Ramón López ve la ciudad, y la vive, el plano contemplativo de esa tradición se aterriza a la propia villa, a sus calles y parques, entonces el maná deja de ser una alegoría para volverse alimento en alfeñiques y pan de maíz. Poeta citadino, si se quiere, es la tradición hermosamente transformada, porque en esas lomas donde habita una tradición, la poética desde luego, pero también la de la cotidianidad donde Oliver -personaje que se vuelve entrañable, habita- Oliver habita una ciudad fantasma, tenebrosa ciudad de un habitante. Lago apacible donde hay una ciudad invisible-; ahí los cuerpos de jóvenes se vuelven a recrear en el Puente Nuevo, espacio público donde los serranos se convertían en peces –los vagos de barriada nos encontrábamos luciendo pantalonetas de colores, desteñidos atuendos de baño, en esas épocas no era delito ser vagos, a fin de cuentas éramos hijos de Ipiales…-; ahí el ensueño amorosamente libidinoso se convierte en una colegiala que pasea en su bicicleta –Llegando te detienes en una tienda, saboreas el rojo helado de mora; ¿cómo serán tus besos?-.

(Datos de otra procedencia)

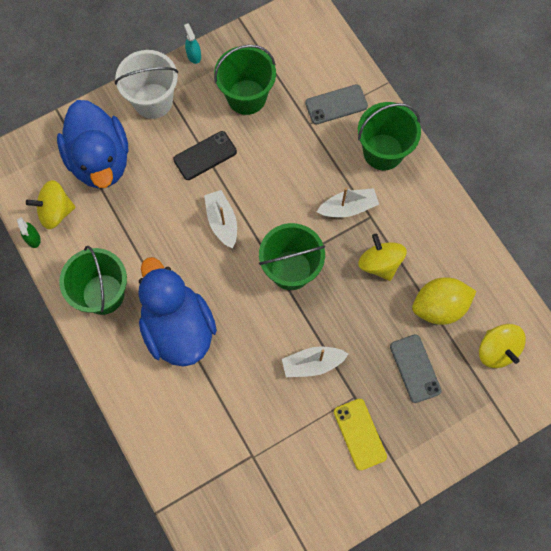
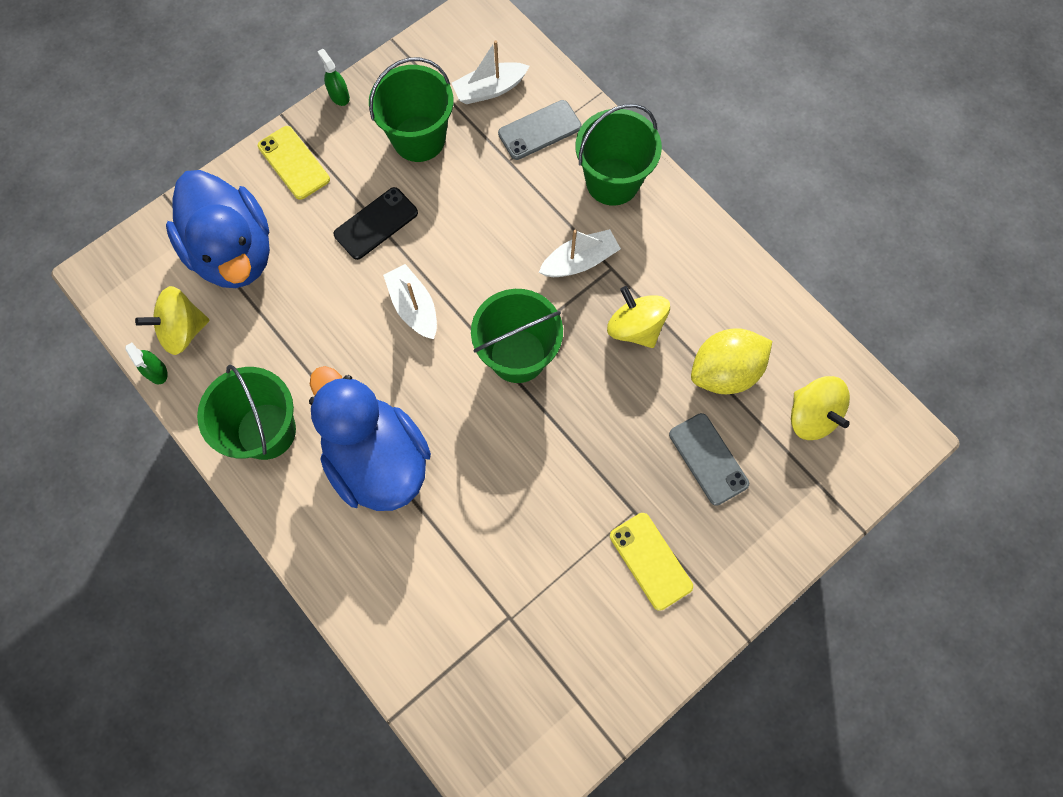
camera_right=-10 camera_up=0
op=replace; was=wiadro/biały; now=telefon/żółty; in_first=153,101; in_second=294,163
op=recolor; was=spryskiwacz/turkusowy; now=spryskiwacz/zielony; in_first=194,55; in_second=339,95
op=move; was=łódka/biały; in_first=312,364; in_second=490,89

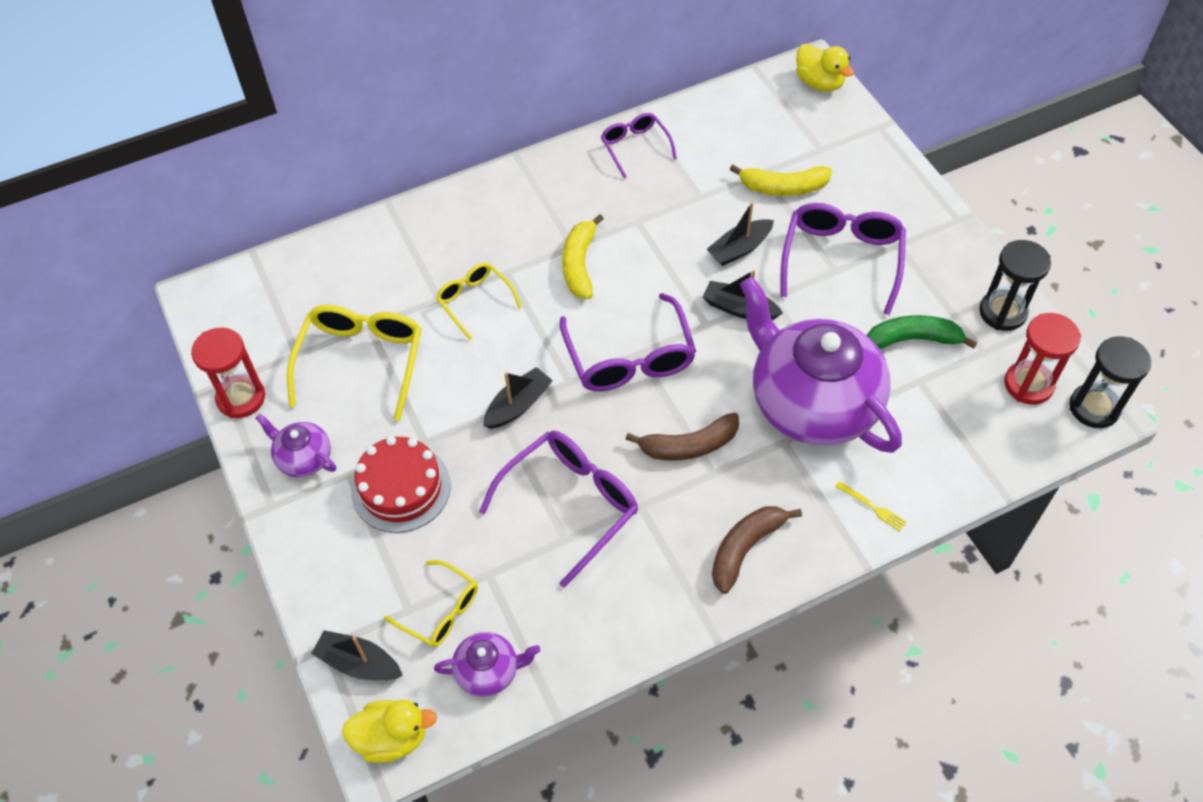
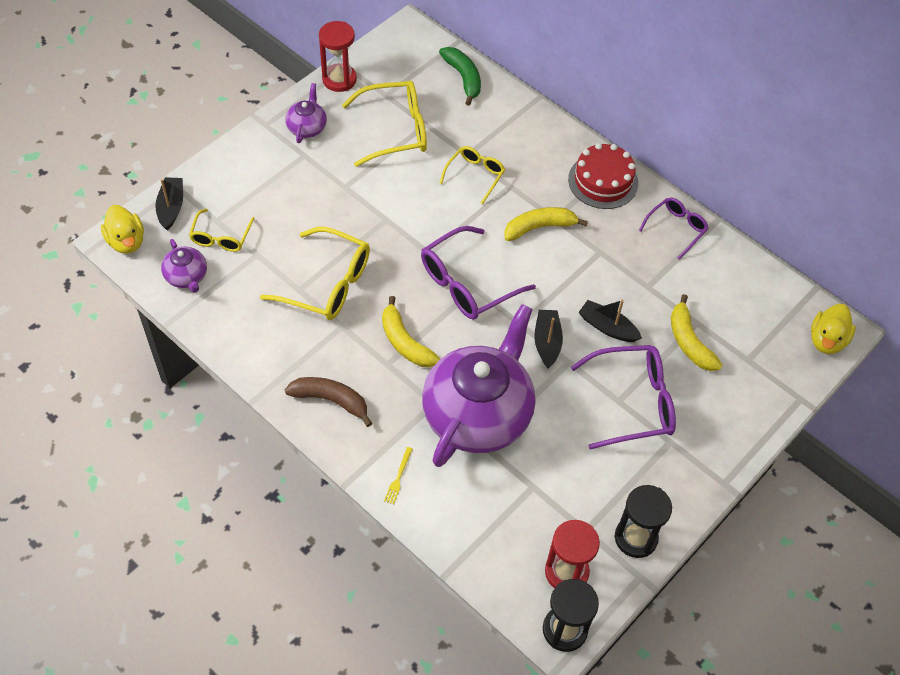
camera_right=65 camera_up=0
op=move; was=tort/czerwony; in_first=401,488; in_second=603,181
op=recolor; was=okulary/fioletowy; now=okulary/żółty; in_first=571,504; in_second=328,284
op=delete; was=łódka/czarny; in_first=518,405
op=recolor; was=banan/brązowy; now=banan/żółty; in_first=689,445; in_second=405,342
op=move; was=banan/zielony; in_first=912,339; in_second=463,78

Tradición que se renueva, desde luego, de ahí esos jóvenes que son sus constantes seguidores, el recurso empleado es la prosa poética, por eso asoman en sus letras Baudelaire y Rimbaud -¿semejanza espontánea o pretendida en palabras y acciones?, quién sabe-, donde lo que se genera es un cúmulo de sensaciones y de impresiones sobre unos elementos que dejan de ser comunes para verterse en valor poético -como en “Historias de cronopios y de famas”, de Cortázar-. Blanca hoja originaria del papiro, donde hombres escribieron sabidurías que nosotros descubriremos, espaciada hoja como un inmenso salón donde rumoran voces fantasmas, donde resuenan ecos de pisadas pasadas.

Poeta existencialista -¿y quién que es, no lo es?-, quienes lo conocemos sabemos que sus palabra son la partitura de su propia vida, de subidas y bajadas por esas lomas, que cansan y que se pueden volver tedio –En la provincia no soñamos porque aspirar a soñar en estos pueblos es peregrinar a la pesadilla-; de sus experiencias oníricas que le permiten ir más allá del plano físico para encontrarse con sus propios fantasmas y con los fantasmas que habitan en el pueblo –Hoy no quiero dormir, la pesadilla es doble, pienso en el mundo y en la noche. La negrura aruña mi ventana, me sonríe.

Su mirada desde las lomas de Ipiales es la del aerostato que a su vez es un ojo, portada de “El aire y los sueños” de Bachelard, por eso esa tradición poética nos permite también mirar hacia abajo, hacia nuestra propia realidad – un ojo que se eleva, el ojo humano que mira desde el cielo­-; pero que se camina, de ahí que sus palabras nos conduzcan a una ciudad de frontera donde junto a la tradición habita la modernidad, lugar donde todo estará tan ocupado, tan reprimido… Que lo único que nos quedará serán los parques y las esquinas, lugar donde encontraremos a Ramón López, o porque no, a su propio legado.

 

* López, R. (2023). Desde las lomas ipialeñas. 2ª edición. Ibagué: Caza de Libros.